Tutte queste tensioni però, all’interno della trilogia di Avatar, sembrano progressivamente perdere la propria funzione narrativa-teorica, riducendosi ad un pigro esercizio di ridefinizione cosmetica che lascia emergere un unico messaggio di fondo: lo spettatore non è più chiamato a interpretare, ma a immergersi. Non a pensare, ma a permanere nel mondo digitale dei Na’vi. Un contesto in cui il ruolo dello spettatore cambia radicalmente. Non viene più stimolata un’interpretazione o una presa di posizione critica, ma un’esperienza di immersione prolungata. In sostanza: l’immagine non chiede di essere pensata, ma abitata. Se il primo Avatar infatti, letto in chiave metatestuale, raccontava in maniera catartica di una digitalizzazione invadente, in cui l’umanità era rappresentabile più attraverso l’inumano che attraverso l’umano stesso (già avvertibile in Terminator), i capitoli successivi invece, mediante un processo di ridefinizione delle immagini simile a un continuo reboot/remastered, portano avanti un concetto di meta-mondo, in cui il fine ultimo è riperformare l’esperienza. Un mondo che non serve tanto a raccontare qualcosa di complesso o articolato, ma un mondo che funziona per il solo fatto di esistere in quanto macchina espressiva-immersiva.
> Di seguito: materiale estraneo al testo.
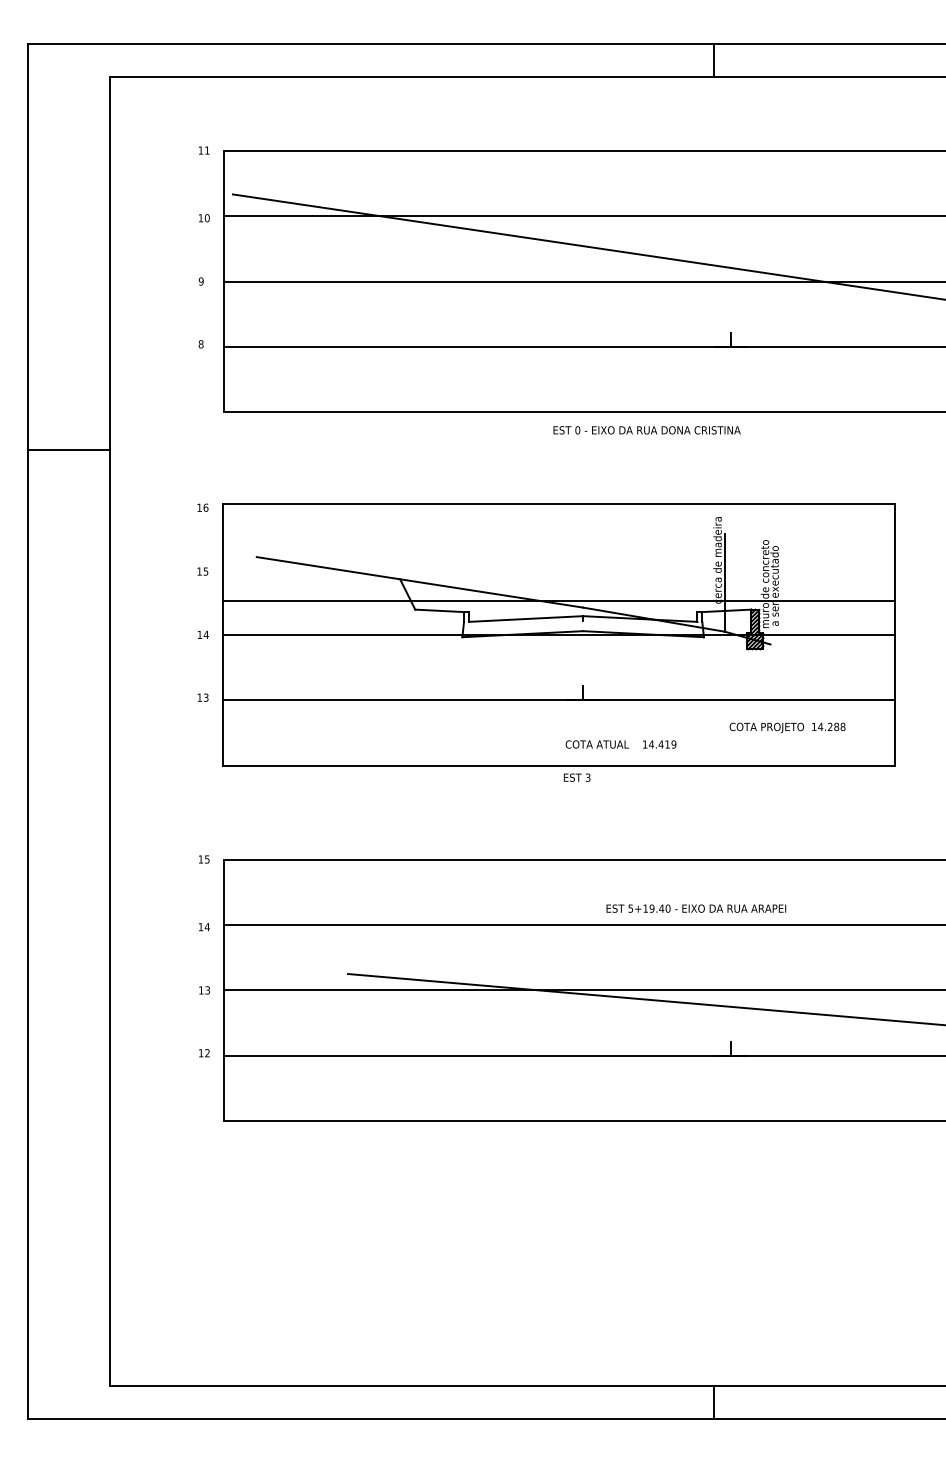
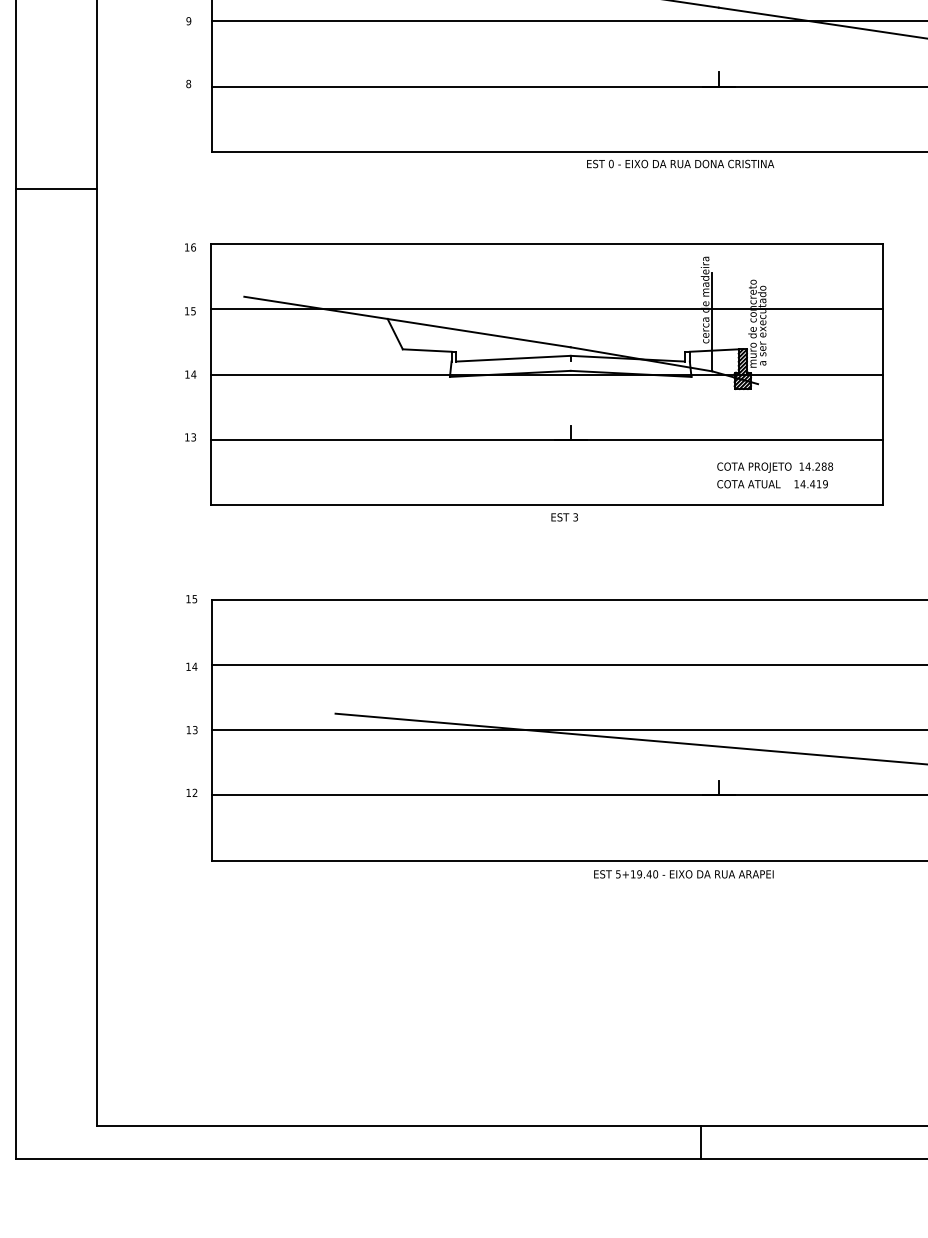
text: (646, 430) -> (680, 164), moved
line: (559, 600) -> (547, 309), moved
text: (620, 744) -> (772, 484), moved
text: (696, 908) -> (684, 874), moved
Tutto ciò rende maggiormente chiaro il motivo per cui la saga di James Cameron, a differenza di altre a stampo fantastico, non abbia mai generato un reale accolito/fandom nel corso degli anni: Avatar non è una storia, ma un mondo-esperienza. Un mondo-esperienza che trova il suo senso e il suo compimento all’interno della sala o del dispositivo preposto per la visione, ma che al di fuori difficilmente fornisce scopo o significato.

Capitolo dopo capitolo, la saga appare infatti sempre meno interessata a sviluppare nuove forme o contenuti e sempre più concentrata sulla reiterazione di un immaginario. L’evoluzione tecnologica in ‘Avatar; Fire and Ash’, così come già accadeva per il capitolo precedente, infatti non si traduce in un’evoluzione reale del racconto e delle sue tematica, ma in una sua levigatura continua. Un cinema che si auto-contempla e che lavora sulla superficie dell’immagine come valore in sé. Il rischio? un’arte che smette di essere terreno di conflitto di idee e tensioni e sempre più terreno anestetizzante, accomandante fuga dalla realtà. In merito a ciò Avatar, qui intesa come saga, crea un cortocircuito poiché, pur essendo attraversata da temi esplicitamente politici come il colonialismo e la distruzione ambientale, finisce con il risultare apolitica.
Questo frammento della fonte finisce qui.